(Divine Frequency / Import)
24/03/2006
Electronique

Centrozoon est un duo allemand qui existe également sous forme de trio dans sa version vocale. On ne trouve dans ce dernier album que Markus Reuter et Bernhard Wöstheinrich qui sortent ici une version aboutie, complète, de ce qu’ils présentaient déjà au festival ARS Electronica en septembre 2004.
Le duo se révèle être en marge de toute la production électronique actuelle tout en étant bien de son époque. Angel Liquor se compose de cinq pièces pour environ une heure, d’une musique que l’on qualifiera, pour résumer, d’ambient. Il s’agit en grande partie de nappes de claviers, de quelques guitares suffisamment traitées pour ne pas être reconnues, et de temps à autre de rythmiques, un peu déstructurées tout en n’ayant rien à voir avec de l’IDM. Centrozoon sort du lot par son côté faussement rétro : les sonorités utilisées pour les nappes, apparemment issus de claviers analogiques, font penser à d’autres allemands, à commencer par Klaus Schulze. La parenté est encore plus présente quand ces nappes semblent produites par des instruments acoustiques : une flûte errante, des cordes inquiétantes.
L’ambiance générale est loin d’être festive comme en témoignent les titres (Fear, Distress, Vertigo, etc...) mais en sortant des codes, en évitant les mélodies prévisibles, Centrozoon ajoute encore à l’inquiétude, laissant l’auditeur sans cesse dans l’attente, en suspend pendant des morceaux de 10-15 minutes... En effet, les enchaînements de nappes et les quelques élans de fausses flûtes sonnent abstraits, créent des mélodies imprévisibles, nous amenant vers une autre influence du groupe : la musique classique contemporaine qui semble ici étirée à l’infini. Le nombre d’instruments faussement acoustiques est d’ailleurs là pour appuyer l’impression d’ambient orchestrale.
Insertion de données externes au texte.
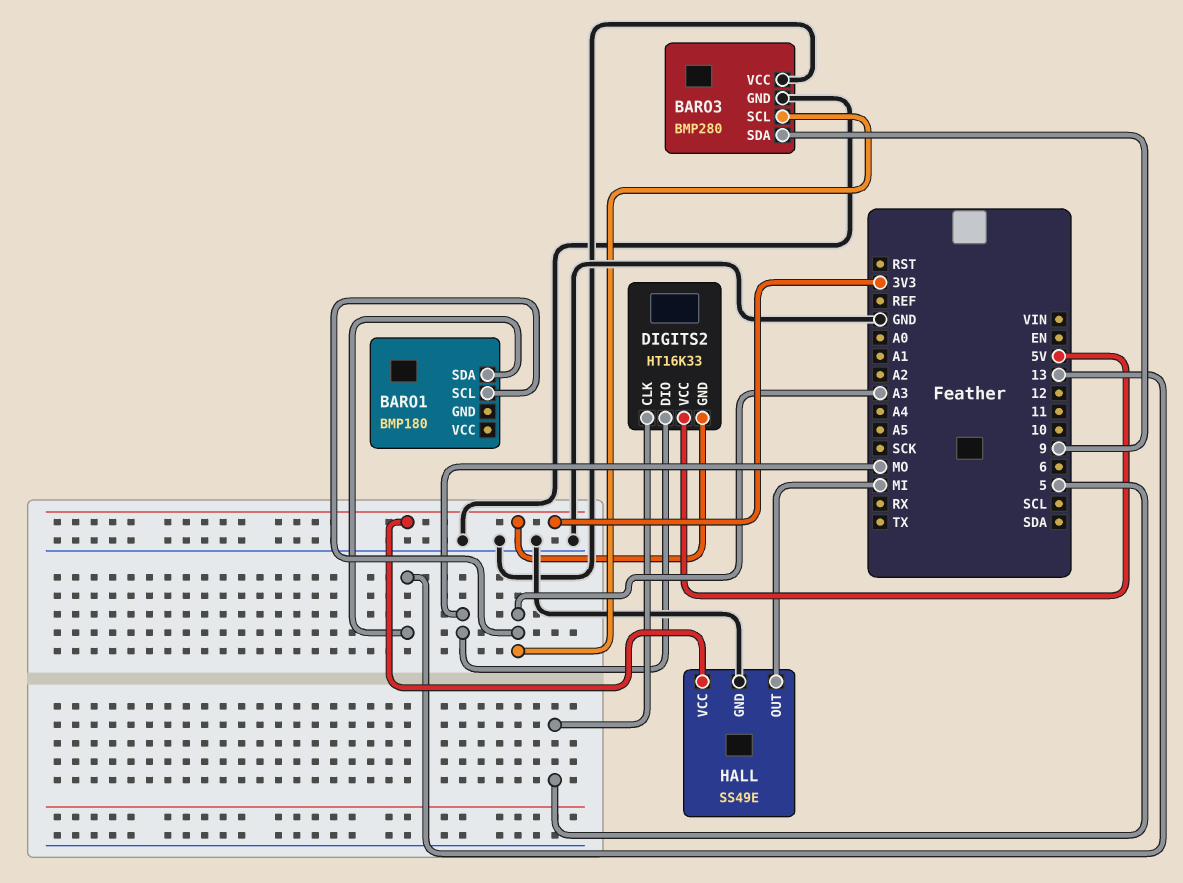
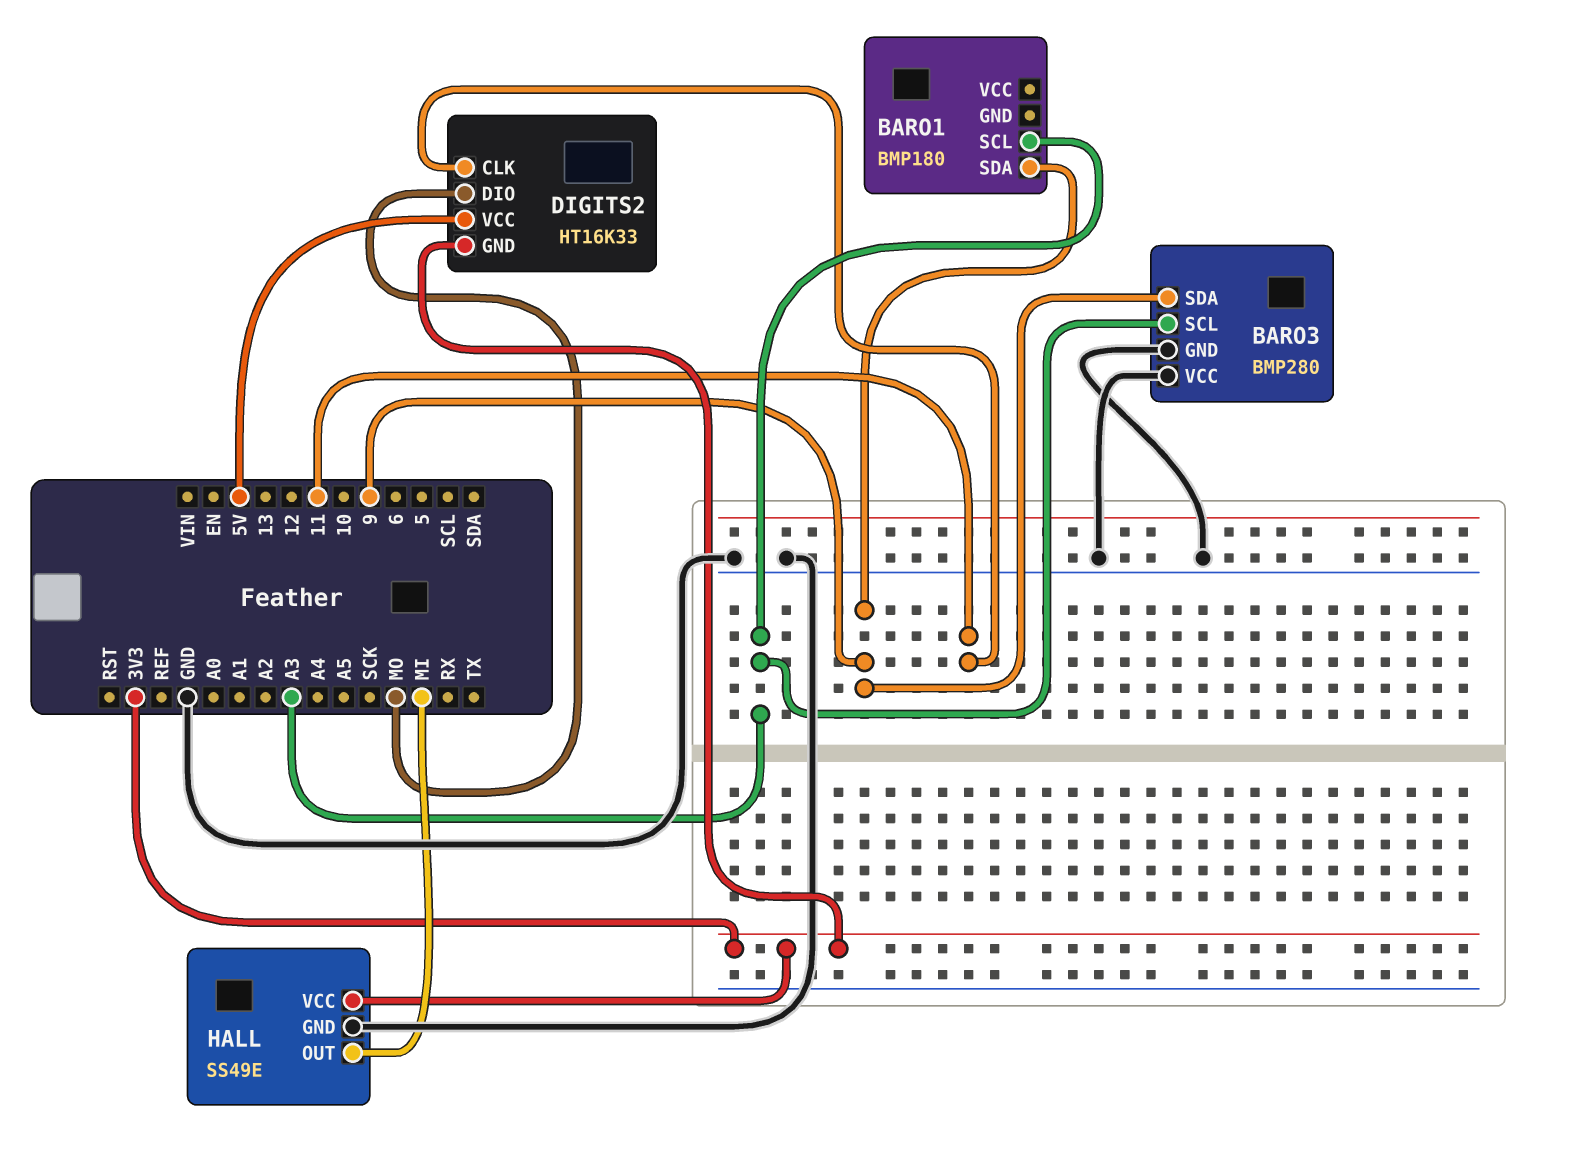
BARO1 pin SDA: 13 -> 9
DIGITS2 pin CLK: 5 -> 11

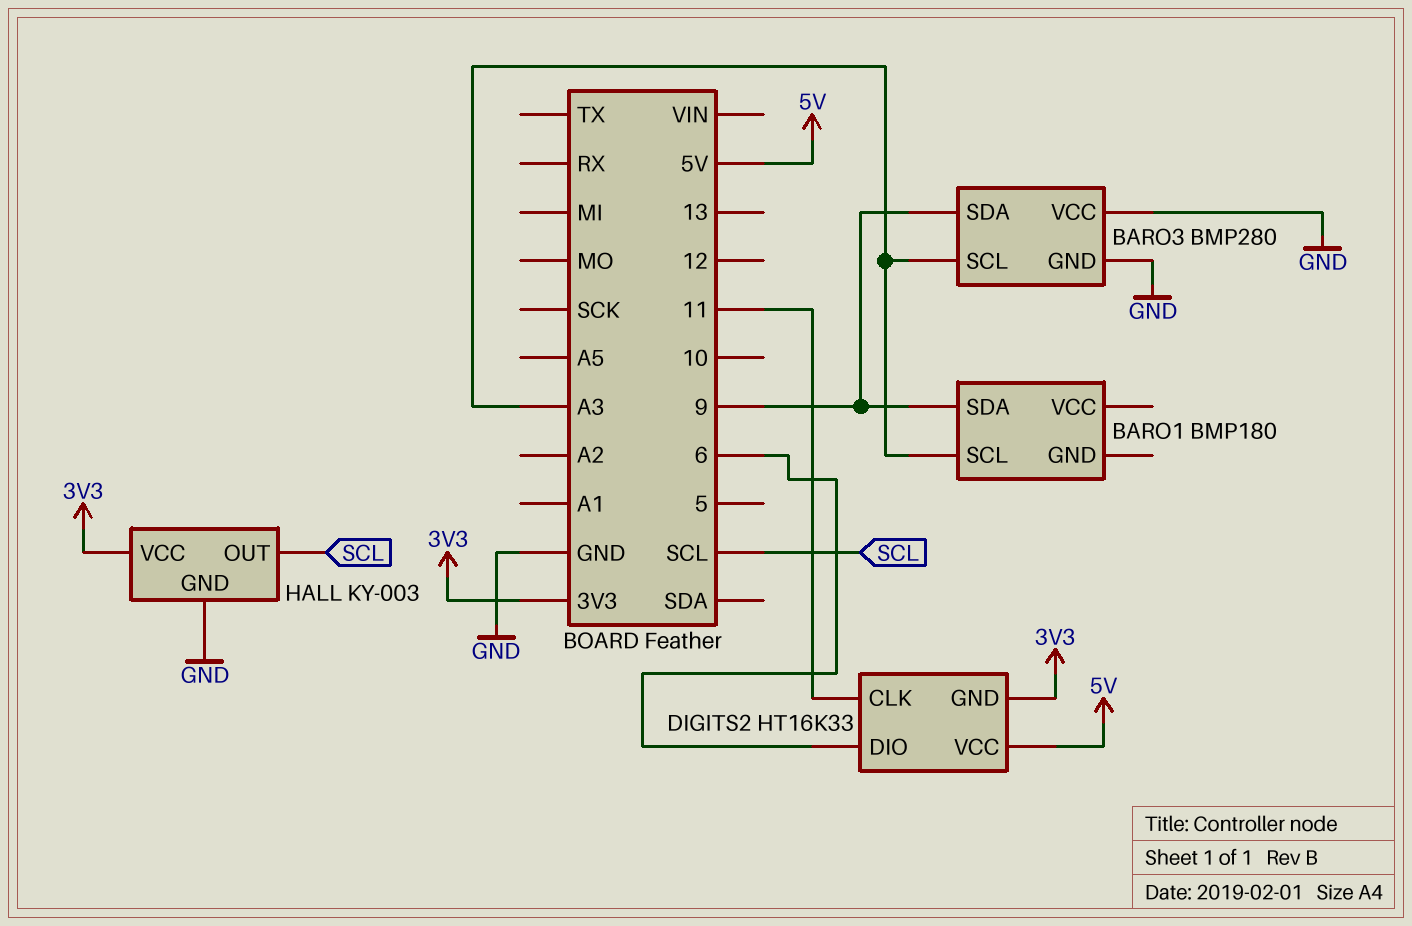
DIGITS2 pin DIO: MO -> 6
HALL: SS49E -> KY-003
HALL pin OUT: MI -> SCL

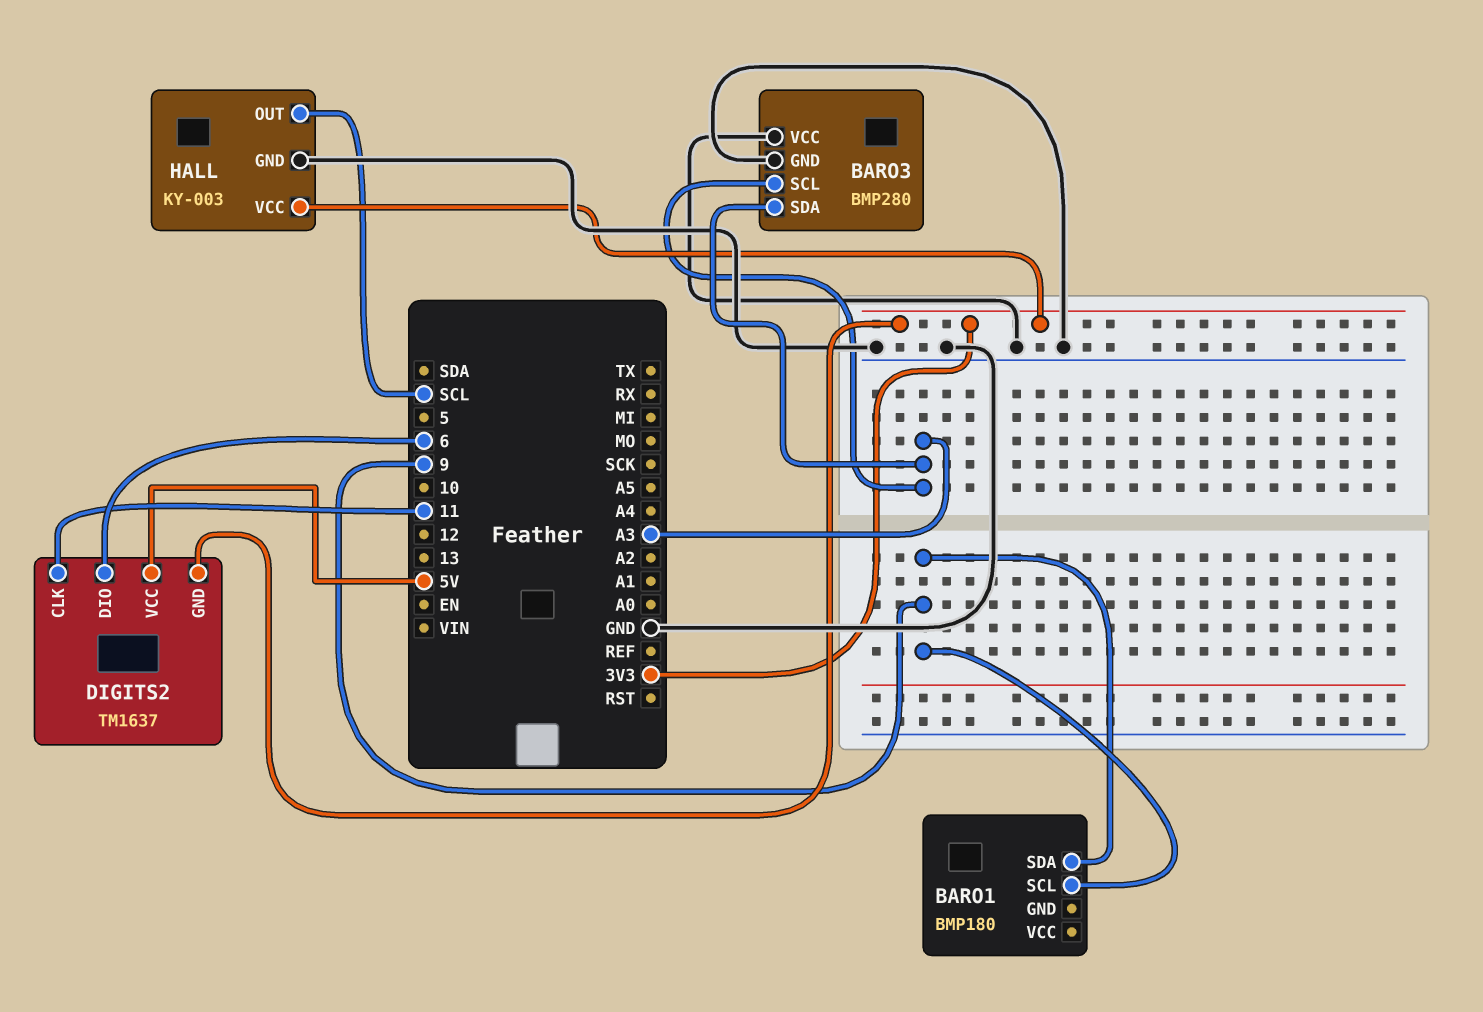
BARO1 pin SCL: A3 -> 9
BARO3 pin SDA: 9 -> A3
DIGITS2: HT16K33 -> TM1637

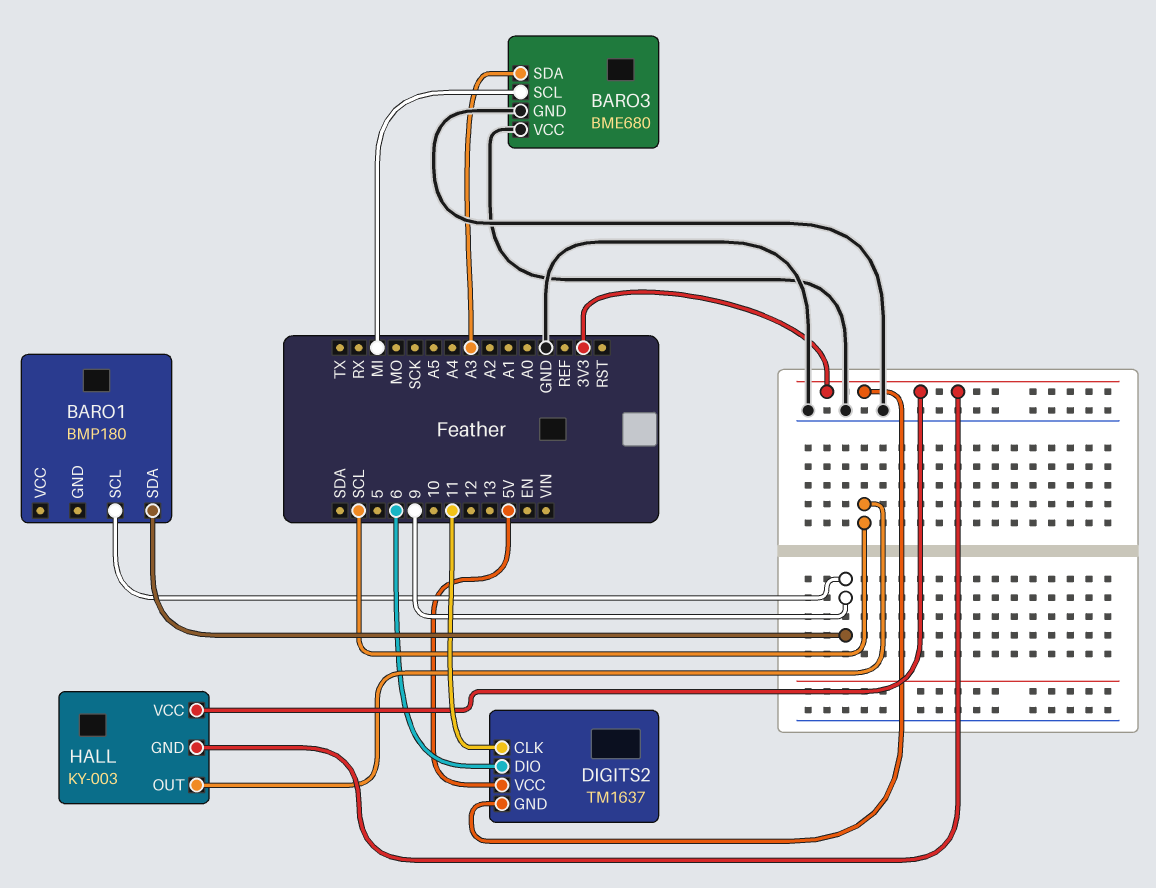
BARO3: BMP280 -> BME680
BARO3 pin SCL: A3 -> MI
HALL pin GND: GND -> 3V3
Les rythmiques sont présentes, mais pas démonstratives. Un peu tribales sur Distress, elles se déconstruisent petit à petit et répondent aux mêmes codes que les nappes, dirigées par l’abstraction, la douceur et l’inquiétude.
Pris individuellement, chaque morceau s’avère à la fois plaisant et intéressant. Mais sur la longueur, on pourra regretter le manque de renouvellement pour un album qui au final risque de lasser. Pour les fans, les convaincus, ceux qui en viendraient à bout, une piste cachée (bien cachée d’ailleurs) viendra combler leur bonheur.